The strangest thing about this hospital by far, though, is that its patients are also the most important members of its staff. While we’re physically in the building, we provide vital support to other patients, warmly welcoming new arrivals, reminding one another to take our medicine, and helping each other interpret the doctor’s orders. I suppose that makes us kind of like God’s nurses.

It’s when we leave, however, that we undertake our most important responsibility. Don’t worry; contrary to popular opinion, we’re not God’s paramedics. It’s not our job to heal other people from their sin ourselves. We, um, aren’t qualified for that. We can’t tell people what to do or what not to do in order to become well by God’s standards.
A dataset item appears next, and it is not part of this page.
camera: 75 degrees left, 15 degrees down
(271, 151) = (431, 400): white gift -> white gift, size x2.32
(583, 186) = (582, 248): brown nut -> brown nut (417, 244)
What we CAN do is help others understand their need for the hospital and its great physician. We can share our own experience of healing and grace, enthuse about the other patients, and praise the doctor’s skill and love. Evangelism is basically Public Relations for God’s hospital.
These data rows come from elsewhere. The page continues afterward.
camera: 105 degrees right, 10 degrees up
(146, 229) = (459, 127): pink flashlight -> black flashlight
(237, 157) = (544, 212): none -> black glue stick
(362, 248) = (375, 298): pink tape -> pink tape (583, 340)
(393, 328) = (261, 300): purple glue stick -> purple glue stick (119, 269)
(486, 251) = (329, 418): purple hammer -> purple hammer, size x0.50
If even that sounds like a little bit too much responsibility for you, maybe you could think of your job as a Yelp reviewer instead: “Super helpful place. Doctor spent lots of time one-on-one with me. Other patients were welcoming and kind. Five stars; will definitely be back.” Paul tells Timothy that this, too, is part of God’s plan: “The reason I received mercy is so that Jesus might display his patience through me, and that I could serve as an example to others.”[5] The best way for others to learn about the Great Physician and his hospital isn’t through mystical experiences; it’s through us.

This is a job that we must take seriously. For every person who avoids church because they think it’s silly, there’s three others who avoid it because they assume it’s that museum for saints and that they don’t belong, or because they don’t think there’s any hope for them, or because they believe they don’t deserve to be healed. And as those who have personally experienced God’s great redemptive Grace, we NEED to spread the word. We NEED to let others know what the Church REALLY is, how it can help us, so that every one of God’s beloved children can experience the relief and peace of Christ’s healing hand.
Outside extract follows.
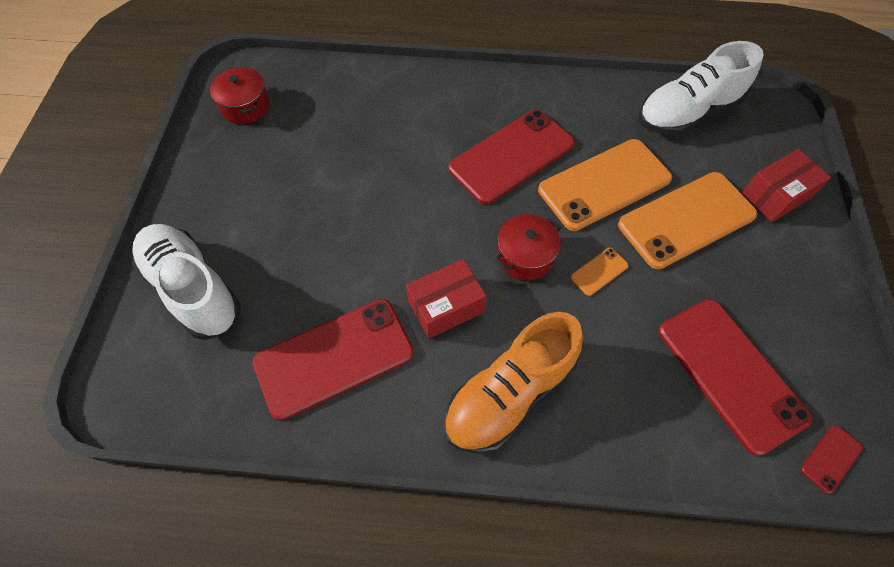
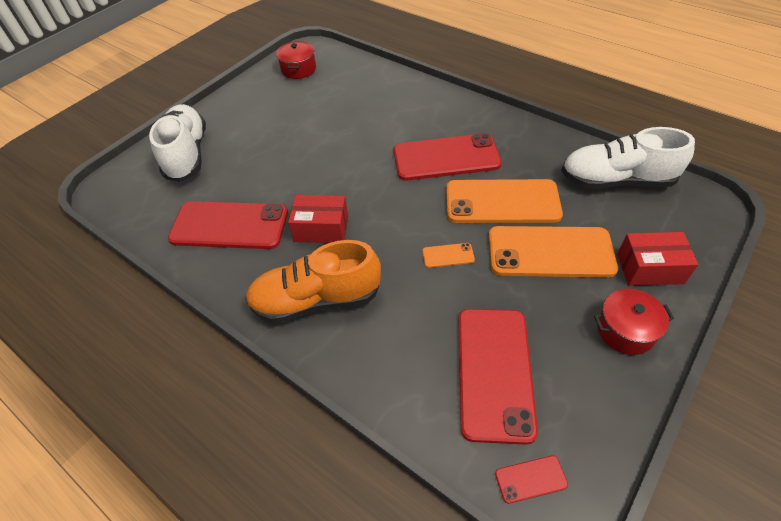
camera: 35 degrees right, 10 degrees down
(525, 256) = (401, 222): red pot -> red pot (625, 330)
The Church is not a hotel, a courtroom, a school, a circus, or a museum. It’s not for being served, for judging others, for being tested, for being entertained, or for exhibiting our holiness. The Church is a hospital, where we come to be healed. And the work of this hospital doesn’t just fall to the doctor; we’re a vital part of this heavenly healthcare system. Everyone, from the Israelites in the wilderness to the apostle Paul to you and me, needs to be forgiven and healed, but that can’t happen until we let the doctor examine our hearts. So do your job, people: tell others about how Jesus has touched your heart. Tell people about how this loving, quirky, hopeful community full of broken, imperfect, and sin-sick people wants nothing more than to love and welcome others who need healing, too. Tell them that the doctor is in, and that you’d be happy to introduce them. Amen.


[1] A metaphor originally from St. Augustine.
[2] A metaphor originally from St. John Chrysostom.
[3] Mark 2:17, NRSV.
[4] Psalm 51: 3, NRSV.
[5] 1 Timothy 1:16, NRSV paraphrase.